Als ob der ganze Weihnachtsrummel mittlerweile nicht ohnehin schon ausgesprochen früh anfangen würde, öffnen die zugehörigen Märkte bereits Ende November und nerven bis zum eigentlichen Fest. Wem die Tradition jedoch entgegenkommt, für den kann es gar nicht zeitig genug losgehen. In Köln lässt sich der Weihnachtsmarkt am Kölner Dom ab dem 22.11. besuchen.

Rund 4 Millionen Besucher zählt der größte Kölner Weihnachtsmarkt auf dem Roncalliplatz jährlich.
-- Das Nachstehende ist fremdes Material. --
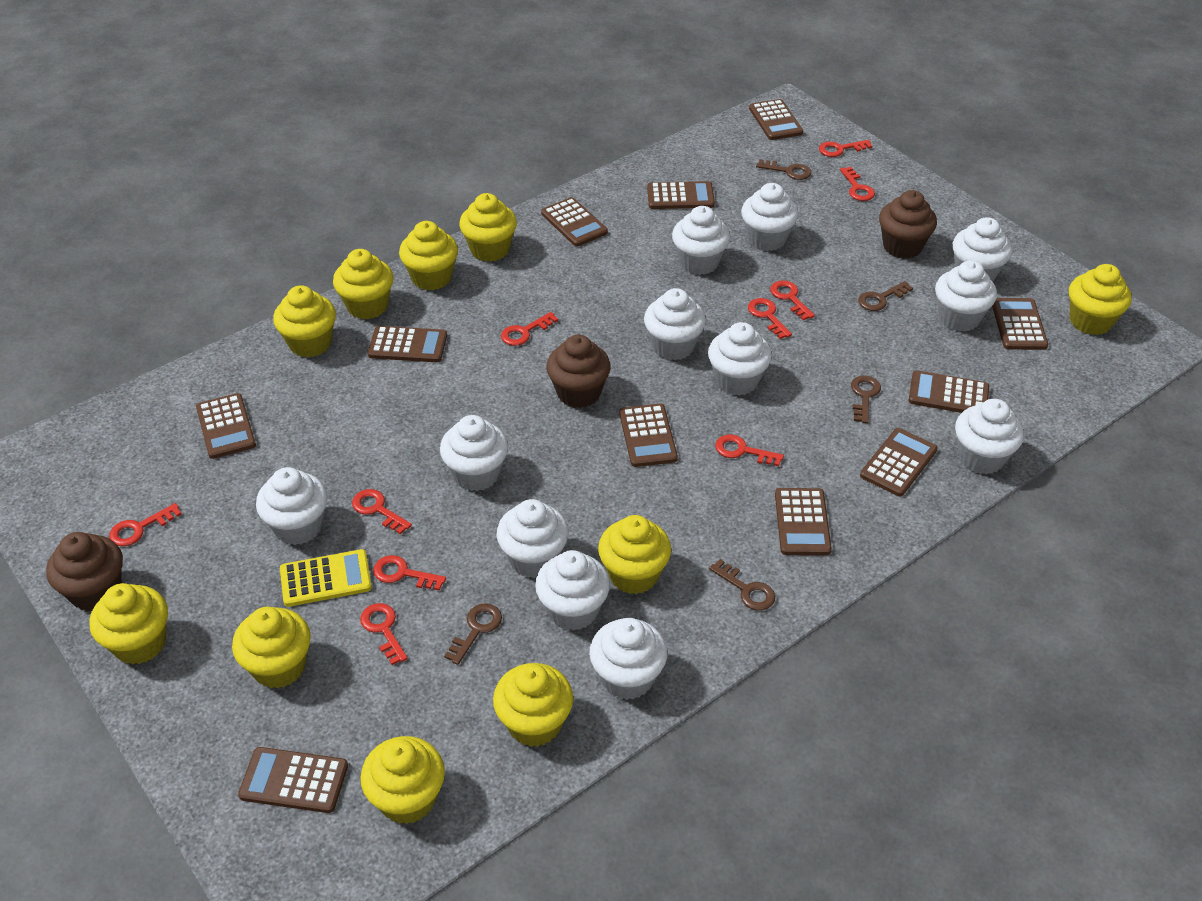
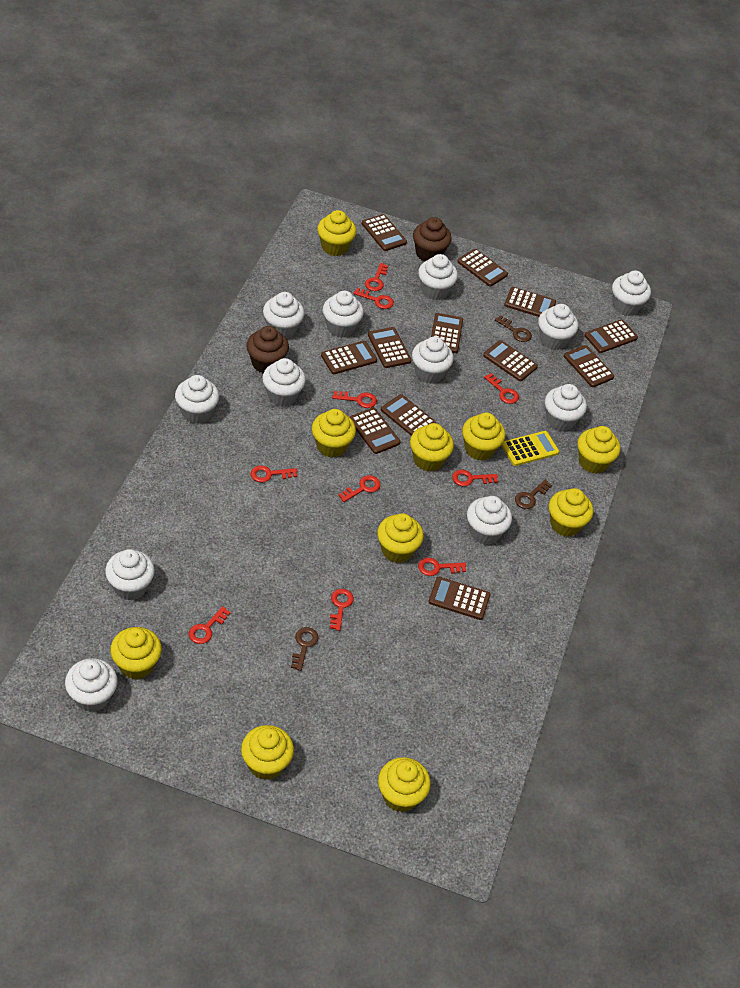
brown calculator: 11 -> 12
brown cupcake: 3 -> 2
brown key: 5 -> 3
Einiges soll dieses Jahr anders werden, denn es gibt neue Betreiber, und die versprechen „ein qualitativ hochwertiges, innovatives Konzept“. Wundern kann man sich da schon, denn nichts ist so innovationsfremd und von Natur aus seinen Traditionen verbunden wie ein Weihnachtsmarkt.
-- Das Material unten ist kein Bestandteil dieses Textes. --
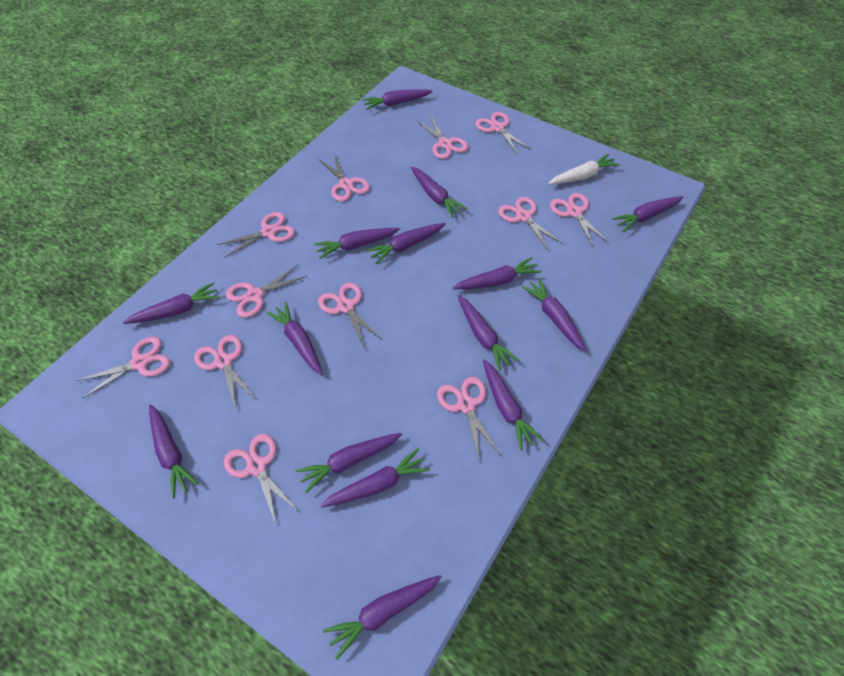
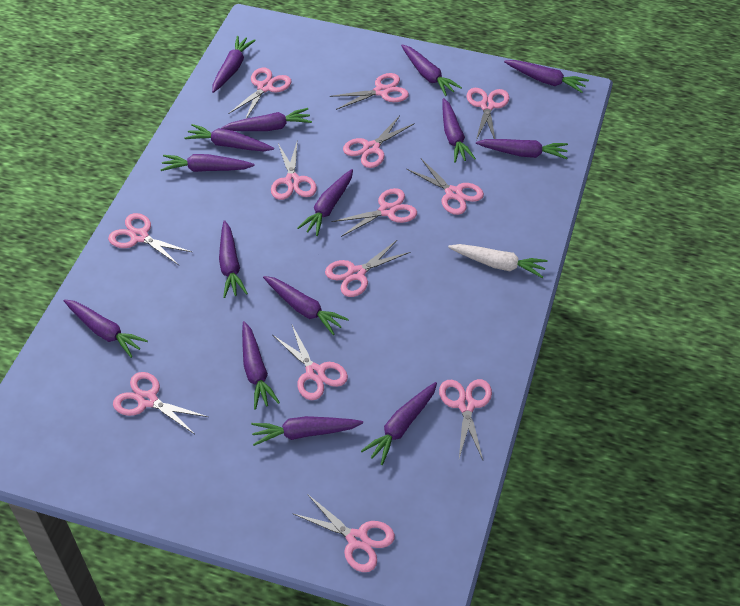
pink scissors: 12 -> 13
127 Buden zählt der aktuelle Lageplan zwischen Dom, Domhotel und Museum Ludwig, und bereits die Nummer 1 der Liste könnte kaum weniger innovativ klingen: „Bratwurst & Co.“ Aber das ist natürlich auch genau, was der Besucher will: Glühwein, Würstchen, Kunsthandwerk und Süßigkeiten – und alles möglichst preislich jenseits von Gut und Böse.

Man muss dem gemäß auch lange suchen, um auf der Ständeliste etwas zu finden, das nicht der gängigen Vorstellung eines Weihnachtsmarktes entspricht. Angeboten werden etwa „Repliken aus dem Goldmuseum“, „Webkunst der Maya“, „Flaschenballett“ oder „Art goes Christmas“.

Was jedoch wirklich zählt, sind vor allem die speziellen Köln-Produkte, und davon gibt es einiges. So finden sich neben den beliebten „Dom-Spekulatius“ und „Dom-Crêpes“ (was auch immer das sein mag), jede Menge Kölner Geschenkartikel, „Domjeföhl gemohlt“, die Glasbläserei „domglas“, „Dom Chocolaterie“ und natürlich Kölsch bis zum Abwinken.

Der gesamte Lageplan mit dem umfangreichen Musik- und Begleitprogramm lässt sich online unter www.koelnerweihnachtsmarkt.com als pdf downloaden.